*** Opening of GIVEN DATA ***

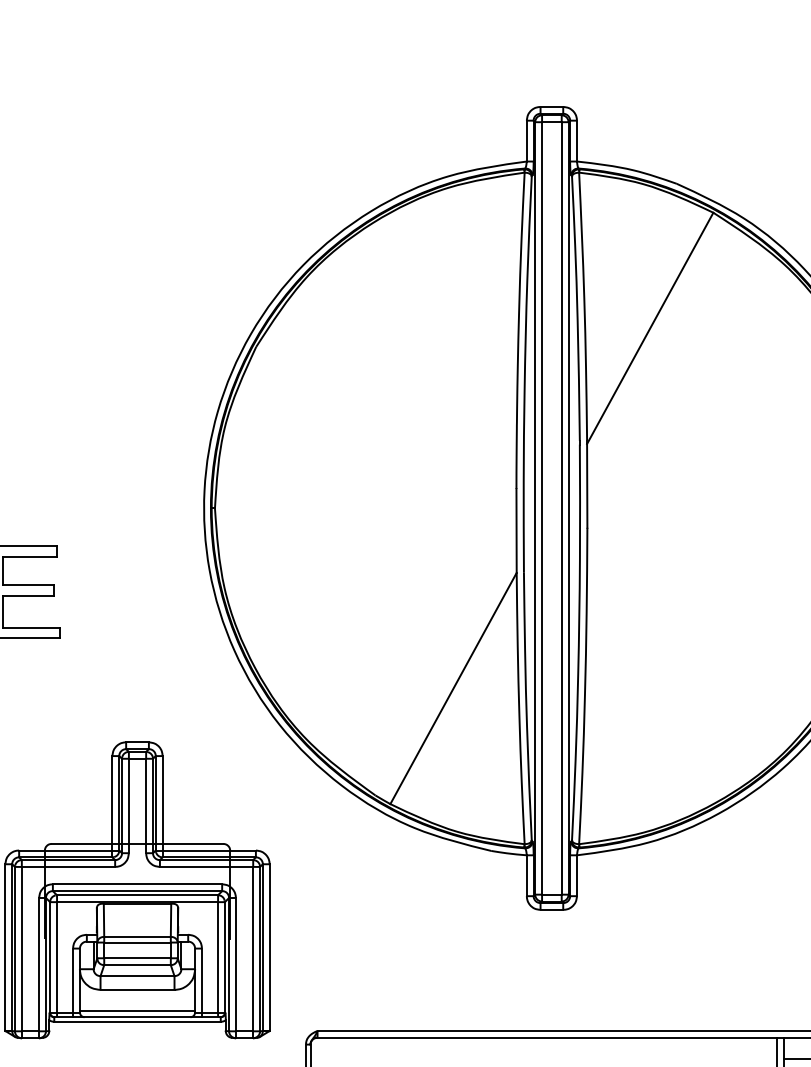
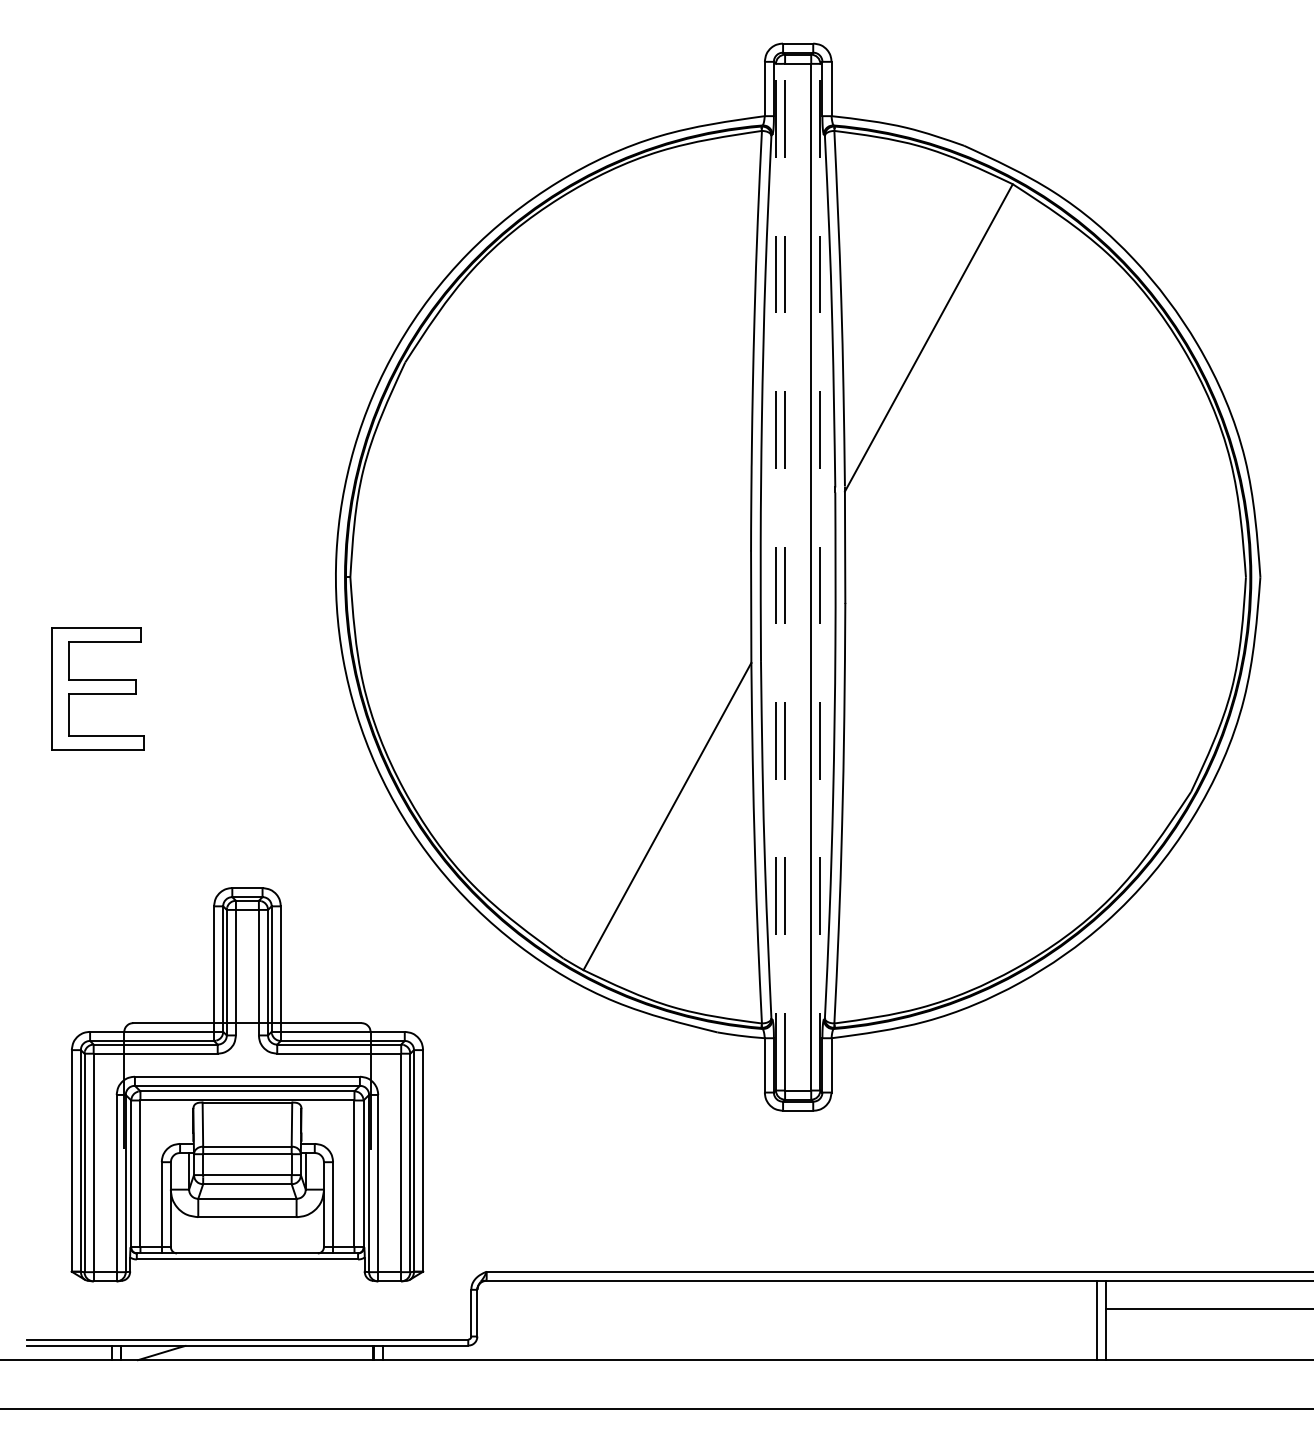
line: (534, 507) -> (775, 576), solid -> dashed
line: (542, 507) -> (785, 576), solid -> dashed
line: (568, 507) -> (820, 576), solid -> dashed
line: (136, 1010) -> (246, 1244), removed

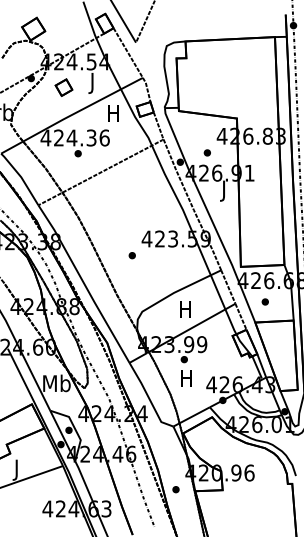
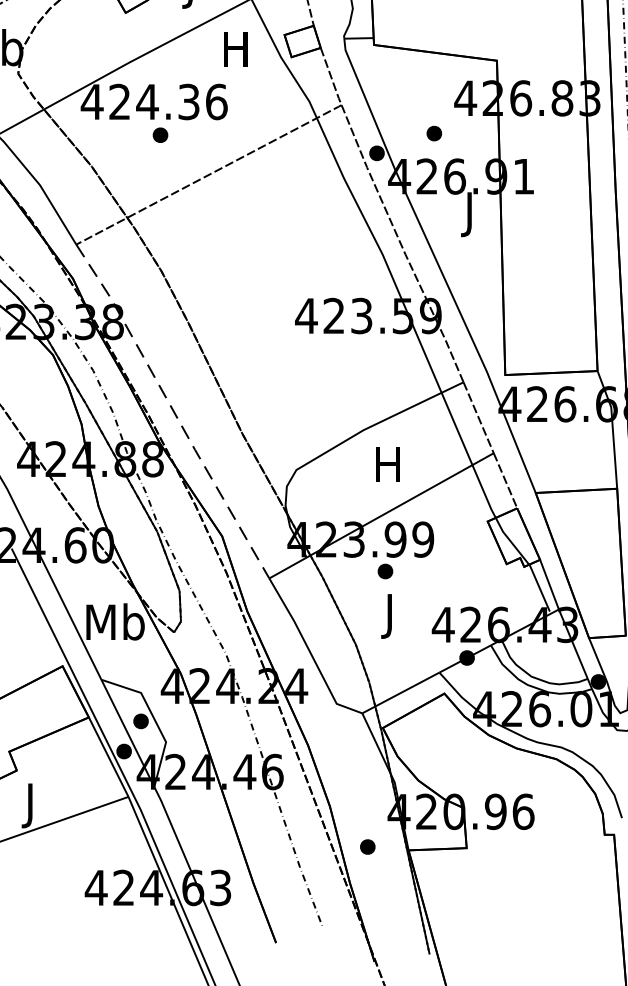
part: (131, 255) -> (273, 350), removed
line: (84, 283) -> (173, 410), solid -> dashed
part: (264, 301) -> (555, 448), removed
text: (186, 380) -> (390, 615), H -> J

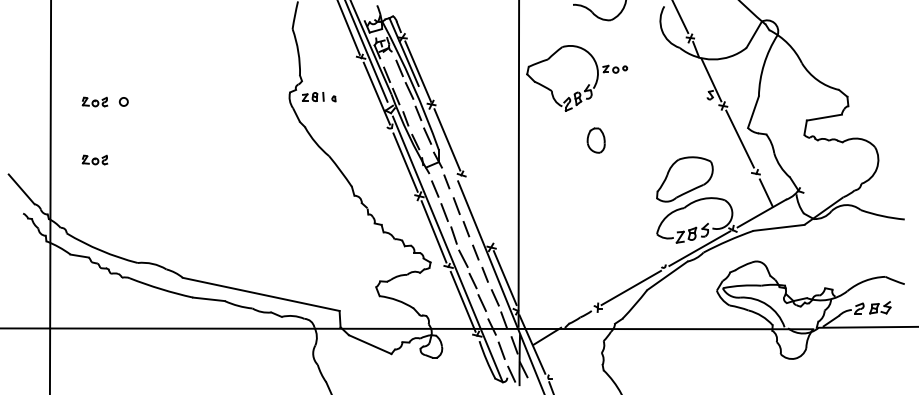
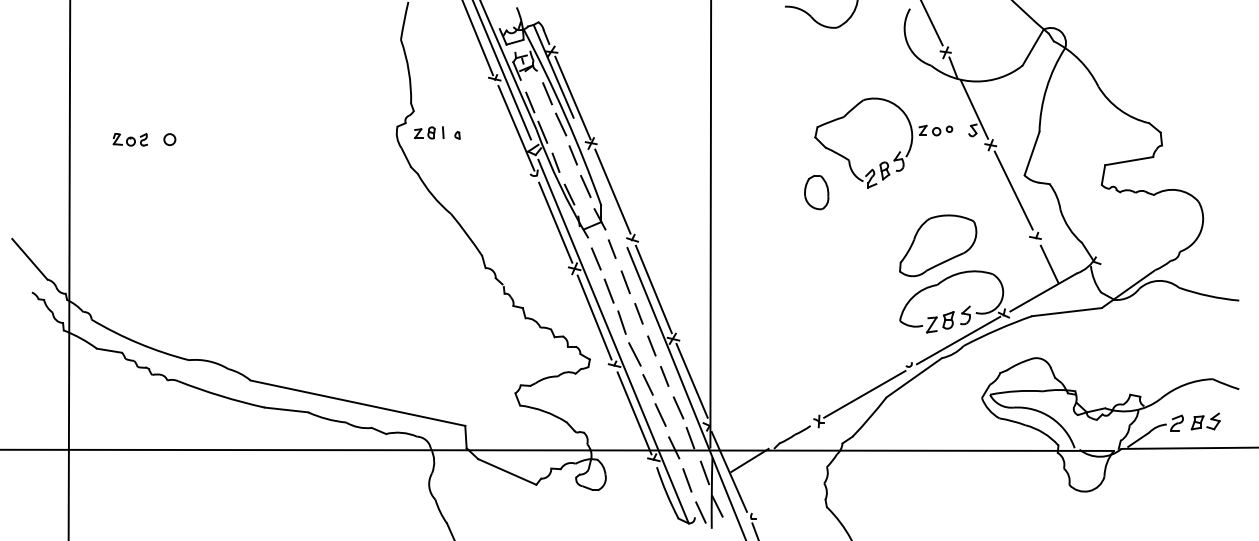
part: (587, 85) -> (897, 152), moved
part: (94, 159) -> (129, 218), removed
line: (477, 211) -> (654, 289), added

*** Close of GIVEN DATA ***

◆ **TASK GOAL**: Your answer must consist solely of the lines from the one containing "line: (84, 283)" through the last line of the records above, copied exactly, with every picture left out.

◆ **ANSWER**:
line: (84, 283) -> (173, 410), solid -> dashed
part: (264, 301) -> (555, 448), removed
text: (186, 380) -> (390, 615), H -> J

part: (587, 85) -> (897, 152), moved
part: (94, 159) -> (129, 218), removed
line: (477, 211) -> (654, 289), added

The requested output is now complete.